Learning how to build your financial intelligence can be the first step towards early retirement, more vacations, or financial freedom. Benzinga offers tips to evaluate your financial intelligence and level up your skills.

What does it mean to have financial intelligence?

Financial intelligence is usually defined as intelligence that combines knowledge and understanding of personal finance to use money responsibly. 

The best part? With financial intelligence, you don't need to be a millionaire, but you could save and eventually live a millionaire lifestyle even on a low salary. These skills can help you take control of debt, save for emergencies, and start reaching big financial goals. 

One more piece of good news: you don't have to be good at math to have financial intelligence. Instead, think of it as practical skills that can build long-term wealth. 

How to be smart with your money: 7 strategies 

Financial intelligence is all about being smart with your money. Whether you're making $30k, $300k, or anything in between, these habits can help you take control of your finances, save more, and enjoy your wealth. 

Live below your means

This is the #1 financial habit for long-term wealth building. Did you know that 78% of Americans live paycheck to paycheck? The 2023 survey conducted by Payroll.org suggests that if you already have built savings, you could be ahead of most Americans. The ability to spend less than you earn is the most important habit to build wealth over time. 

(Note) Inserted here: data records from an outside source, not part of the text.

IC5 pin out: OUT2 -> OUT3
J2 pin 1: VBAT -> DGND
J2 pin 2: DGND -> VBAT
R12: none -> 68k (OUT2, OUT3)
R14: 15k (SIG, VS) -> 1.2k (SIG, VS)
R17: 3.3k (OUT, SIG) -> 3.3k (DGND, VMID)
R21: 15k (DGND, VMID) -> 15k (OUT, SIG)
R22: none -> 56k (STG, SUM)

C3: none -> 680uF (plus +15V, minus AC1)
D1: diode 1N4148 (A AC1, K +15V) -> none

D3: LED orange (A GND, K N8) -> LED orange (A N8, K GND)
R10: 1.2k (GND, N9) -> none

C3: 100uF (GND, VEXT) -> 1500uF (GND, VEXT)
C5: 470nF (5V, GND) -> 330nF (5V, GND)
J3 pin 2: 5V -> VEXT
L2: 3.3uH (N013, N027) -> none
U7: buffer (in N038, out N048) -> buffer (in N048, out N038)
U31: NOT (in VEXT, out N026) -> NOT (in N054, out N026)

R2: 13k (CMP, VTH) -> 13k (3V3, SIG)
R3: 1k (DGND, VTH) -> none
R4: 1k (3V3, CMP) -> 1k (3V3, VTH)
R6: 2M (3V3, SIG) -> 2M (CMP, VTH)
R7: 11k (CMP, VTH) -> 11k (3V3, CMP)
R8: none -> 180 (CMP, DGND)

That means if you make $2,000 or $20,000 a month, you'll need to create a situation where you can spend less, include savings in your budget, and create a bigger cushion. Lifestyle inflation is one of the biggest factors that can lead to overspending. Even if you get a raise or find a higher-paying job, try to keep your expenses the same to save more. Just because you can afford it doesn't mean you need it!

Suppose you were making $4,000 a month, and now you make $8,000 a month. Don't immediately buy a new car, get an auto loan, or move into a bigger house. Instead, see if you can use a little more for certain budget items but implement a pay-yourself-first savings plan and live well below what you could buy. 

How much should you aim to save? Many experts suggest 10% to 20% of your take-home pay, but if you want to save for early retirement, a down payment, or other big goals, consider challenging yourself to save even more. 

Use credit responsibly

In order to have better financial opportunities, including lower interest rates on mortgages and loans, building and maintaining a good credit score is essential. Responsible credit usage means by paying bills on time (set up auto-pay if you forget!) and don't over-rely on credit.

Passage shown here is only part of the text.